Sono solo alcune eccellenze tra le imprese giovanili che hanno vinto il premio annuale “Oscar Green” organizzato da Coldiretti Giovani Impresa, la formazione che aggrega gli under 30 della Confederazione nazionale coltivatori diretti, rivolto all’agricoltura innovativa. Dieci i consigli che la Coldiretti giovani dà a chi vuole ritornare alla terra e cambiare vita:

  1. Individuare che tipo di imprenditore agricolo si vuole essere o diventare.
  2. Analizzare il territorio, il mercato, i concorrenti, le normative, servendosi di consulenti.
  3. Confrontarsi con chi ha già fatto esperienze simili in Italia o in Europa.
  4. Trasformare l’idea di partenza in un progetto di sviluppo imprenditoriale: determinare obiettivi, risultati attesi, risorse necessarie per raggiungerli.
  5. Cercare la fonte di finanziamento.

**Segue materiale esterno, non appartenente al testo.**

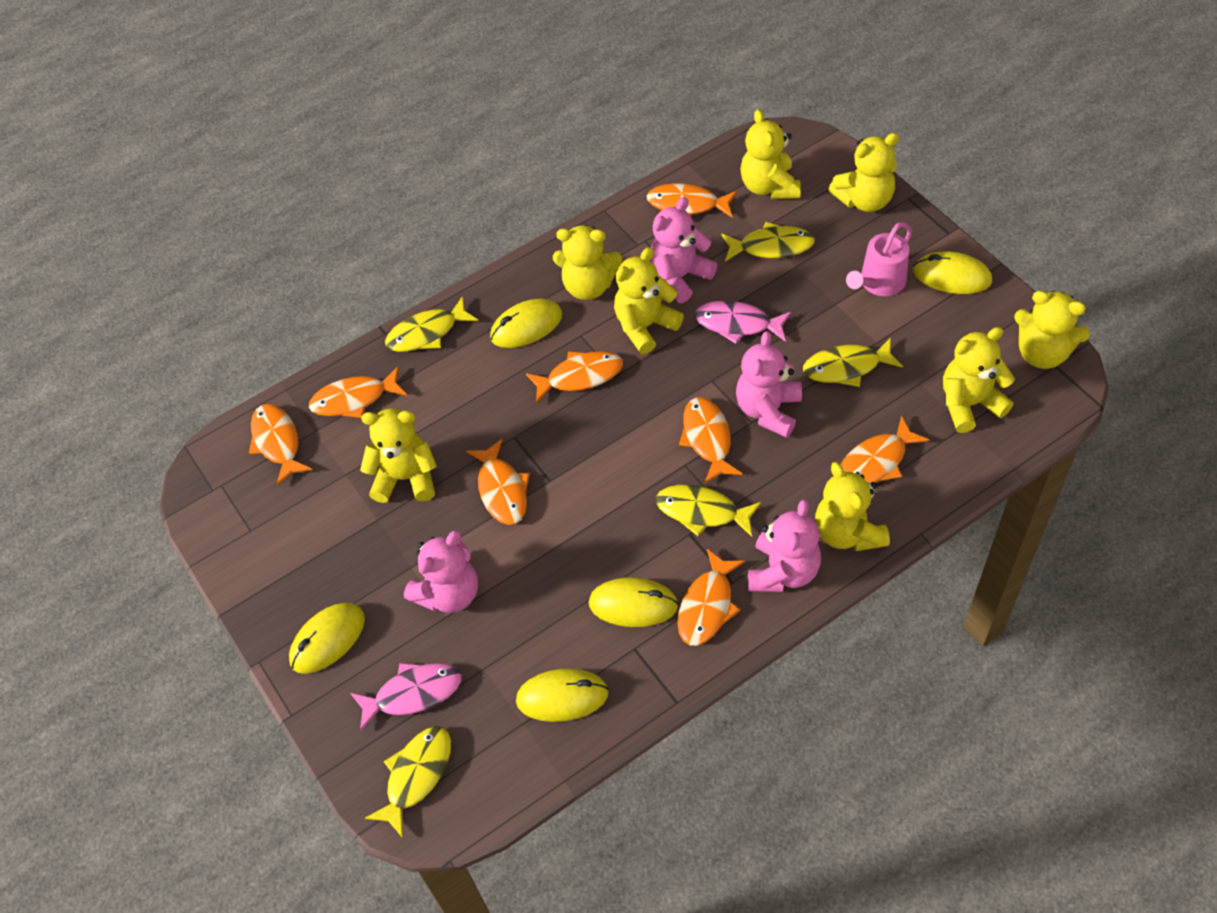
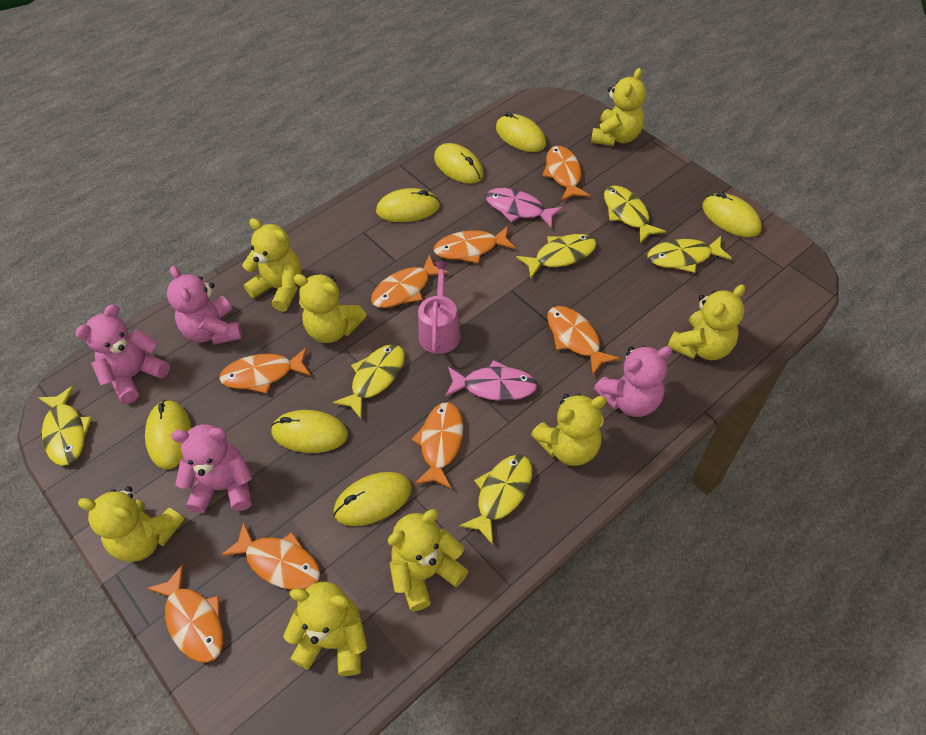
yellow fish: 5 -> 6
yellow mouse: 5 -> 7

Sulla base dell’idea progettuale valutare la possibile fonte di finanziamento nell’ambito delle politiche di sviluppo rurale (“pacchetto giovani”, “insediamento di giovani agricoltori”). Per lo stato dei bandi si possono consultare i siti delle Regioni o www.reterurale.it.

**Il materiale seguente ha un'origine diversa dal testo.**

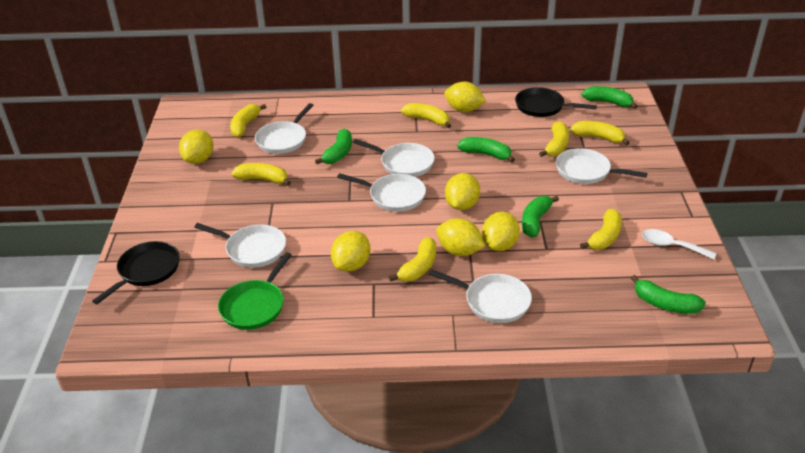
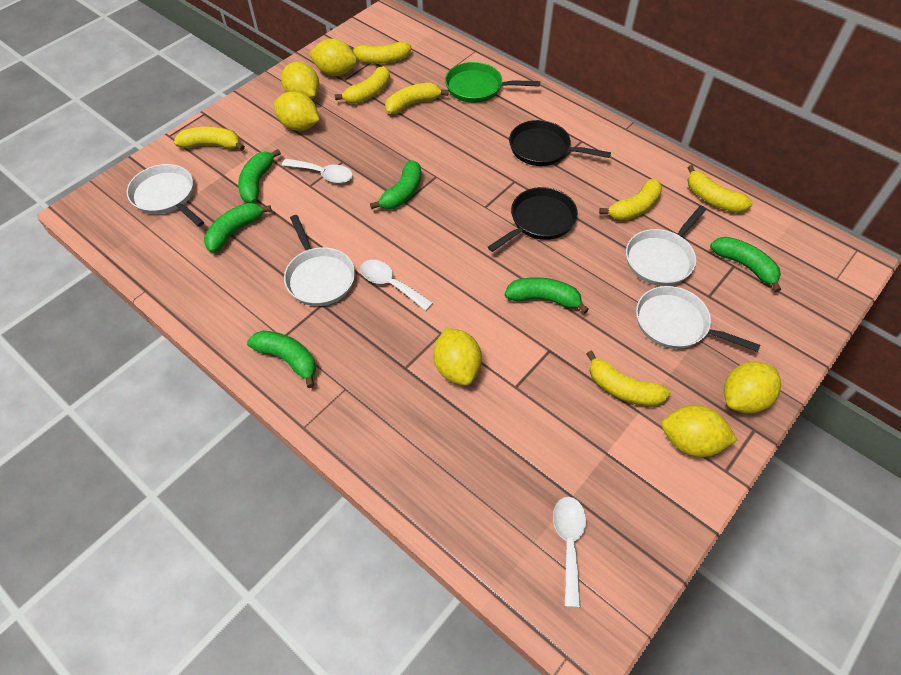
green banana: 5 -> 6
white pan: 6 -> 4
white spoon: 1 -> 3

  6. Presentare il progetto per il finanziamento pubblico: fare la domanda per l’accesso al finanziamento unitamente alla presentazione del “business plan”.
  7. Presentare il progetto per il finanziamento privato.
  8. Frequentare uno dei corsi di formazione professionale organizzati a livello regionale per acquisire competenze e avere la qualifica di imprenditore agricolo dal punto di vista fiscale.
  9. Eseguire attentamente tutti i passaggi burocratici fondamentali: apertura di una partita Iva presso l’Agenzia delle entrate, iscrizione al Registro delle imprese, sezione speciale Agricoltura, e iscrizione e dichiarazione presso l’Inps.
  10. Fare attenzione alla burocrazia anche nell’esercizio dell’attività imprenditoriale. La “green economy” si sta rivelando in Italia come uno dei più importanti business del futuro.